Long-range electron-electron interactions in quantum dot systems and applications in quantum chemistry

TL;DR

This paper experimentally characterizes long-range electron-electron interactions in quantum dot arrays, demonstrating their significance and potential for simulating quantum chemistry phenomena with a small number of quantum dots.

Contribution

It provides the first detailed experimental measurement of long-range interactions in quantum dot arrays and explores their application in quantum simulation of molecular systems.

Findings

Significant electron interactions up to four sites apart.

Theoretical screening predictions match experimental results.

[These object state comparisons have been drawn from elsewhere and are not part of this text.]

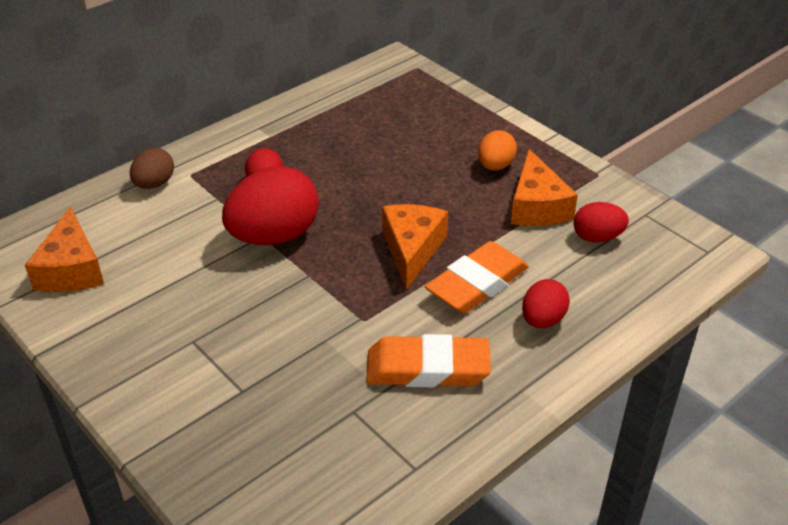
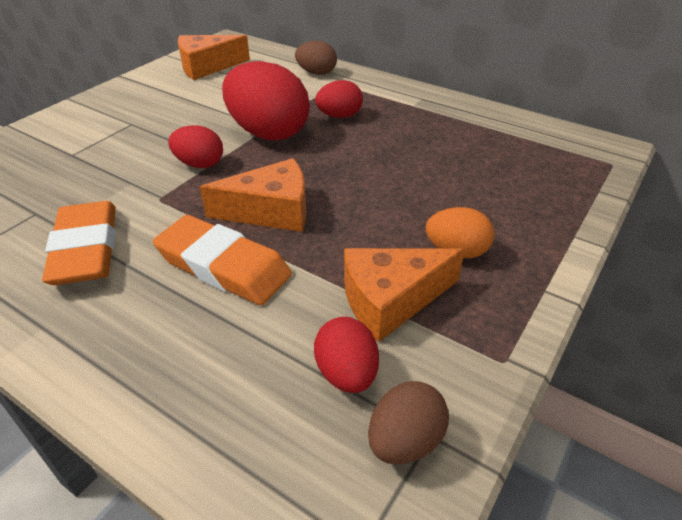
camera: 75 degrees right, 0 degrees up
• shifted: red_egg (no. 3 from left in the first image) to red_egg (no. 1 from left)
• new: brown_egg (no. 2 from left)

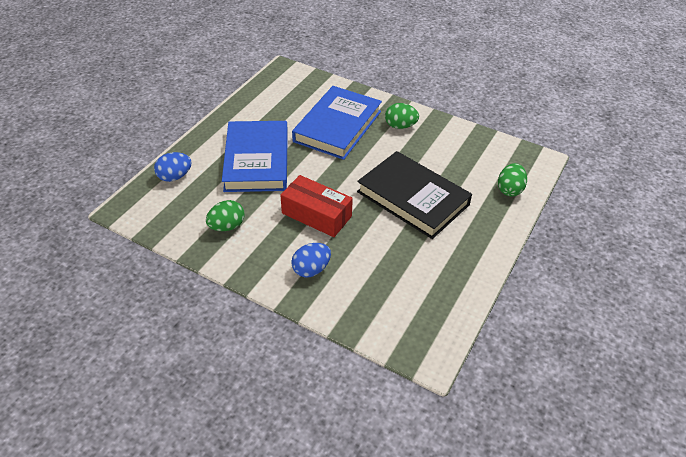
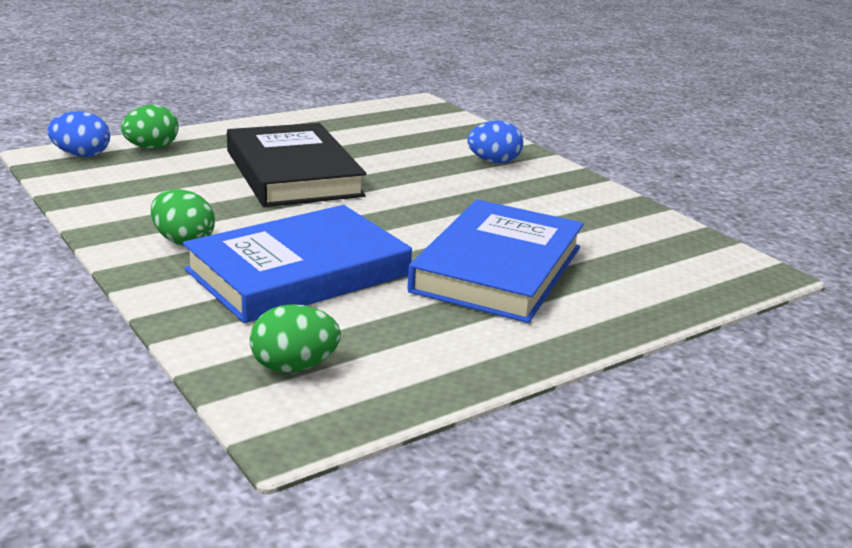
camera: 155 degrees left, 20 degrees down
• shifted: blue_egg (no. 1 from left)
• shifted: green_egg (no. 1 from left in the first image) to green_egg (no. 3 from left)
• gone: red_box

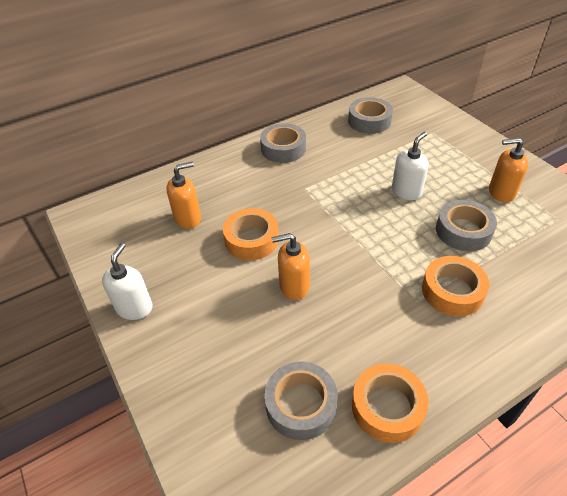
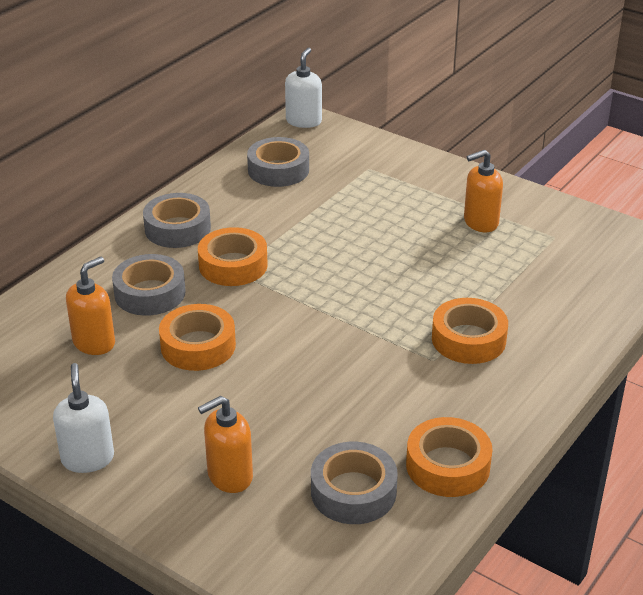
camera: 25 degrees left, 10 degrees down
• shifted: orange_soap_dispenser (no. 2 from left)
• shifted: white_soap_dispenser (no. 2 from left)
• shifted: grey_tape (no. 4 from left in the first image) to grey_tape (no. 1 from left)
• new: orange_tape (no. 2 from left)

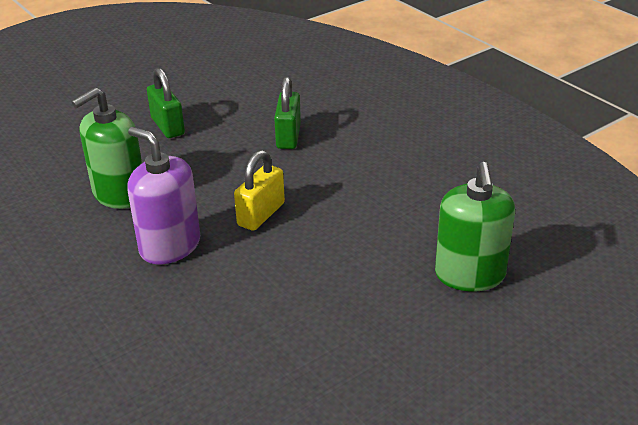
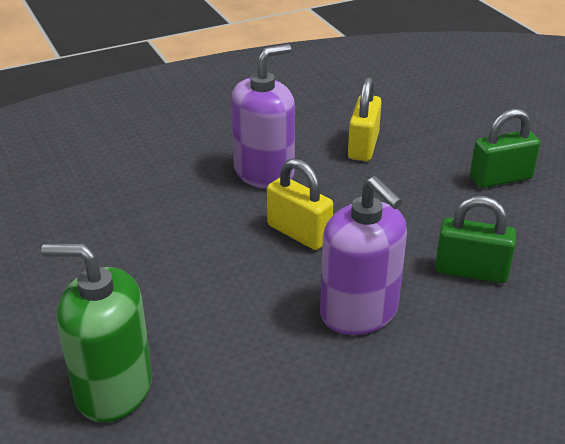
camera: 100 degrees right, 0 degrees up
• swapped: green_soap_dispenser (no. 1 from left) to yellow_padlock (no. 2 from left)
• new: purple_soap_dispenser (no. 2 from left)

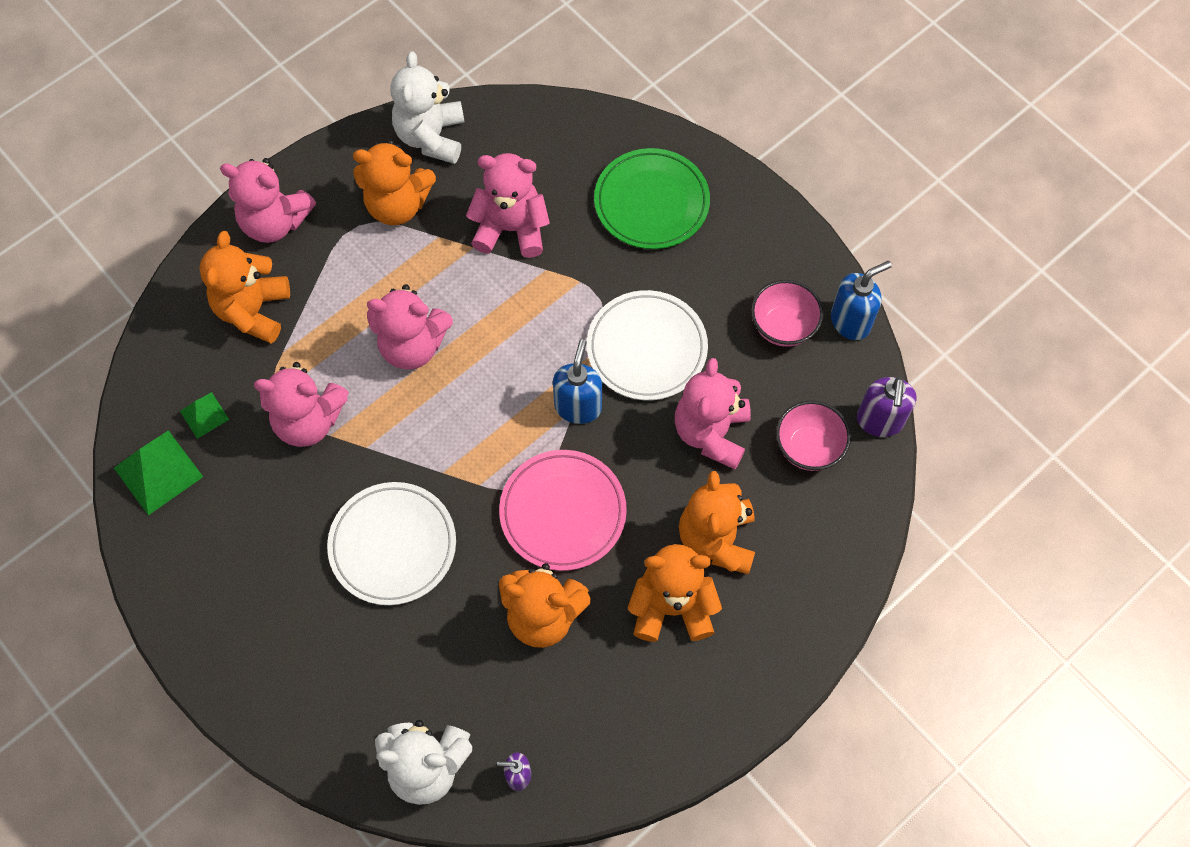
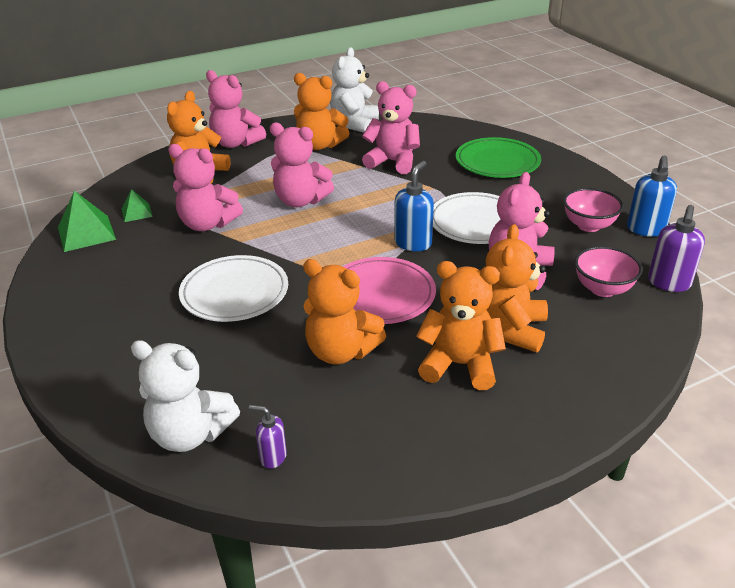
camera: 15 degrees right, 30 degrees down
• rotated: blue_soap_dispenser (no. 2 from left) 120 degrees clockwise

Ten quantum dots suffice to simulate a hydrogen-like molecule.

Abstract

Long-range interactions play a key role in several phenomena of quantum physics and chemistry. To study these phenomena, analog quantum simulators provide an appealing alternative to classical numerical methods. Gate-defined quantum dots have been established as a platform for quantum simulation, but for those experiments the effect of long-range interactions between the electrons did not play a crucial role. Here we present the first detailed experimental characterization of long-range electron-electron interactions in an array of gate-defined semiconductor quantum dots. We demonstrate significant interaction strength among electrons that are separated by up to four sites, and show that our theoretical prediction of the screening effects matches well the experimental results. Based on these findings, we investigate how long-range interactions in quantum-dot arrays may be utilized for analog simulations of artificial quantum matter. We numerically show that about ten quantum dots are sufficient to observe binding for a one-dimensional $H_2$-like molecule. These combined experimental and theoretical results pave the way for future quantum simulations with quantum dot arrays and benchmarks of numerical methods in quantum chemistry.